I will be making some tomorrow but don't have a popper rack. Suggestions? Just lay them on their side on a piece of foil or foil pan?


----------



## pc farmer (Dec 1, 2017)

wahoowad said:


> I will be making some tomorrow but don't have a popper rack. Suggestions? Just lay them on their side on a piece of foil or foil pan?[/QUOT
> 
> 
> Without a rack, I would cut in half length wise.  No rack needed.


----------



## motocrash (Dec 1, 2017)

+1 I like them in half anyway,you seem to get more bacon per bite =YEAH!


----------



## wimpy69 (Dec 2, 2017)

Inexpensive wire racks that have close spacing works the best. You can take them from prep to the smoker to service with no fuss. I normally place wire rack on sheet pan so they can go in fridge if prepped before hand or just ease of transporting them from prep area to smoker and back. Place rack in smoker or whole sheet pan if you like to keep messes down.


----------



## wahoowad (Dec 2, 2017)

So I made a few today, and I guess I'm not a big cream cheese fan. I used the chive (?) flavor and mixed in some shredded cheddar. I tried one warm and it was too much of that warm, soft cream cheese.

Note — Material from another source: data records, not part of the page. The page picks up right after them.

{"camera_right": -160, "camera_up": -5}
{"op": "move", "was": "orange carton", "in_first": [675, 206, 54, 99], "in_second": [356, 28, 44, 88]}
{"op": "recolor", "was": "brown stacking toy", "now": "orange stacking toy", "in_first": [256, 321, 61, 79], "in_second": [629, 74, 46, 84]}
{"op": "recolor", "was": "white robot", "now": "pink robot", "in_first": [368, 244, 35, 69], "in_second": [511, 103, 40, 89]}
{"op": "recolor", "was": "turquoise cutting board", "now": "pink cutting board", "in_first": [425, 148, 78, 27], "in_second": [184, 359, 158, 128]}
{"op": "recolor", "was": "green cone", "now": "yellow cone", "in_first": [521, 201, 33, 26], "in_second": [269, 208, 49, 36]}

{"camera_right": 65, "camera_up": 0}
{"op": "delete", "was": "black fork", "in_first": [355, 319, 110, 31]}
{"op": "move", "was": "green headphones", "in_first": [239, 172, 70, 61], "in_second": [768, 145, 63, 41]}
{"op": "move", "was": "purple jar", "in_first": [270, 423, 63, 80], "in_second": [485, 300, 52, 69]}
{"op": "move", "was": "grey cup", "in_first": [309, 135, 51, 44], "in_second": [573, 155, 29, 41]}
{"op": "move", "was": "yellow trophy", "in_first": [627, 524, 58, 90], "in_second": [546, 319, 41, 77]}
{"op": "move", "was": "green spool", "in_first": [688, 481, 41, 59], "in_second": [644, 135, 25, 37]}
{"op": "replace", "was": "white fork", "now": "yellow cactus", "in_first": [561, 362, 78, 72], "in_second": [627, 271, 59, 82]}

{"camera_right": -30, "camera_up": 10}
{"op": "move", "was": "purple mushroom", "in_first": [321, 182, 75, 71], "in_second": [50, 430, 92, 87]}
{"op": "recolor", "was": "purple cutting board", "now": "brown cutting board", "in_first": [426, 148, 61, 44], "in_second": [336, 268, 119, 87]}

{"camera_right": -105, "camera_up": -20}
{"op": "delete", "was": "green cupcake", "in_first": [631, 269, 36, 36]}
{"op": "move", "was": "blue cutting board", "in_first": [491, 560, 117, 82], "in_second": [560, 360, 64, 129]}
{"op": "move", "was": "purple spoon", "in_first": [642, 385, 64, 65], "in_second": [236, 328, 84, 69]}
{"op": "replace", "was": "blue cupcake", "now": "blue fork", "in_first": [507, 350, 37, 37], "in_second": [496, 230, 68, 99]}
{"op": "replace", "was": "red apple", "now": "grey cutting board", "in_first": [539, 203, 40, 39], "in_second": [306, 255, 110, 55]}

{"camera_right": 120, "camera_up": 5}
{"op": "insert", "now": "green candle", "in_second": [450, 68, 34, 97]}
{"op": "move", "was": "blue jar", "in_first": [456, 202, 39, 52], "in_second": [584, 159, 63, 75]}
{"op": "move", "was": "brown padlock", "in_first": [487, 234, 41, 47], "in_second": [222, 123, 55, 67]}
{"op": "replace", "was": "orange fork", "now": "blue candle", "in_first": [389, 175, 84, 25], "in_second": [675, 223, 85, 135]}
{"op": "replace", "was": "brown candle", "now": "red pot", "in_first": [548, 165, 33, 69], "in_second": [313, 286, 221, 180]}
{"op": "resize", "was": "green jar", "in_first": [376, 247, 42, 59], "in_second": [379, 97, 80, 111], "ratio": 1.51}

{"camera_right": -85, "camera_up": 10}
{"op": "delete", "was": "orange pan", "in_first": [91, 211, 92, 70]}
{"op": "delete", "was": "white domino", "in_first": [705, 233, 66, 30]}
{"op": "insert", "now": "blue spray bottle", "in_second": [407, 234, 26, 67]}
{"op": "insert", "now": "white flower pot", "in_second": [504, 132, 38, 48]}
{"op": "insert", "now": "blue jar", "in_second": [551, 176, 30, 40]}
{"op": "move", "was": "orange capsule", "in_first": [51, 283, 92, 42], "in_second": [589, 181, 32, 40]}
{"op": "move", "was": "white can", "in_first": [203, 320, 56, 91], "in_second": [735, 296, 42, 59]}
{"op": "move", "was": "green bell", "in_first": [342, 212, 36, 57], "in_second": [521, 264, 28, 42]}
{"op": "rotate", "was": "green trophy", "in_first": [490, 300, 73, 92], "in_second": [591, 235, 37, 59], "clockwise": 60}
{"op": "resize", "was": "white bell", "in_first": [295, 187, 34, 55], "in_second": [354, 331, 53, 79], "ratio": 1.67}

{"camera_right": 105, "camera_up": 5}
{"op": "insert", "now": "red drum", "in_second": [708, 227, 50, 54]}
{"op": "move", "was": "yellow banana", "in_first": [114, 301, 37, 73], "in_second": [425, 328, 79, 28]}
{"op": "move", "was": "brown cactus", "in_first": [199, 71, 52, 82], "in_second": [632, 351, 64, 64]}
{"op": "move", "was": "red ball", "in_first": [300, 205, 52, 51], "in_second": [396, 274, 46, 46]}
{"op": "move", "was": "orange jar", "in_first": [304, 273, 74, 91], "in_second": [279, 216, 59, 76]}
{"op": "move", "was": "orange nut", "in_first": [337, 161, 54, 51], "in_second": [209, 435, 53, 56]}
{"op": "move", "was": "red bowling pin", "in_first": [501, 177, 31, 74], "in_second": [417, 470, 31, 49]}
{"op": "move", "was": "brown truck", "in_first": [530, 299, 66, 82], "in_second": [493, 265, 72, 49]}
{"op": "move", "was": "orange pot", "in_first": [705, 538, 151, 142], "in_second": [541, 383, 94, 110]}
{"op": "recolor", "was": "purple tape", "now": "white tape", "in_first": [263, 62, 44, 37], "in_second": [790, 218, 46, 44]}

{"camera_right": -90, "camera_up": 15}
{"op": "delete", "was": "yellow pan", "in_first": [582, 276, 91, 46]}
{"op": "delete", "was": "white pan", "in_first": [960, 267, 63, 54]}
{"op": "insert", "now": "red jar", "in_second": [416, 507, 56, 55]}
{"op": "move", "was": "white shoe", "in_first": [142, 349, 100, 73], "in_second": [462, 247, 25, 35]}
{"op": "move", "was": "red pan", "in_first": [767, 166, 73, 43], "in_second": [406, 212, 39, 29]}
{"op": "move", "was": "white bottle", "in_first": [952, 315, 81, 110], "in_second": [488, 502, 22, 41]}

I need to add something to give it more body and thus cut down on the volume of cream cheese. Maybe the shredded chicken or crumbled sausage, or some bread stuffing with a good bit of cheddar and bacon mixed in...


----------



## motocrash (Dec 2, 2017)

More shredded cheddar to cream cheese ratio to make it pasty like.And sure add anything else you mentioned.Can't always lead off with a home run,sometimes you just get a base hit and learn from it.:cool:


----------



## wimpy69 (Dec 2, 2017)

I use crumbled smoked sausage chubs, minced red/vidalia/green onion, garlic and minced celery as filler to cut down on cc. I use Neufchâtel cheese in lieu of cc. Little easier piping mix and seems not as heavy in the mouth. When chubs are on sale, i'll smoke a half a dozen and freeze so I have some stock.


----------



## chef jimmyj (Dec 3, 2017)

I too am not a big fan of hot cream cheese. I like simple, a 1/4" X 1/4" stick of X-sharp Cheddar in each half Jap and wrap with 1/2 strip bacon. Two hours a 225 give good smoke but the bacon is a bit lip. A few minutes in a 500 degree oven fixes that...JJ


----------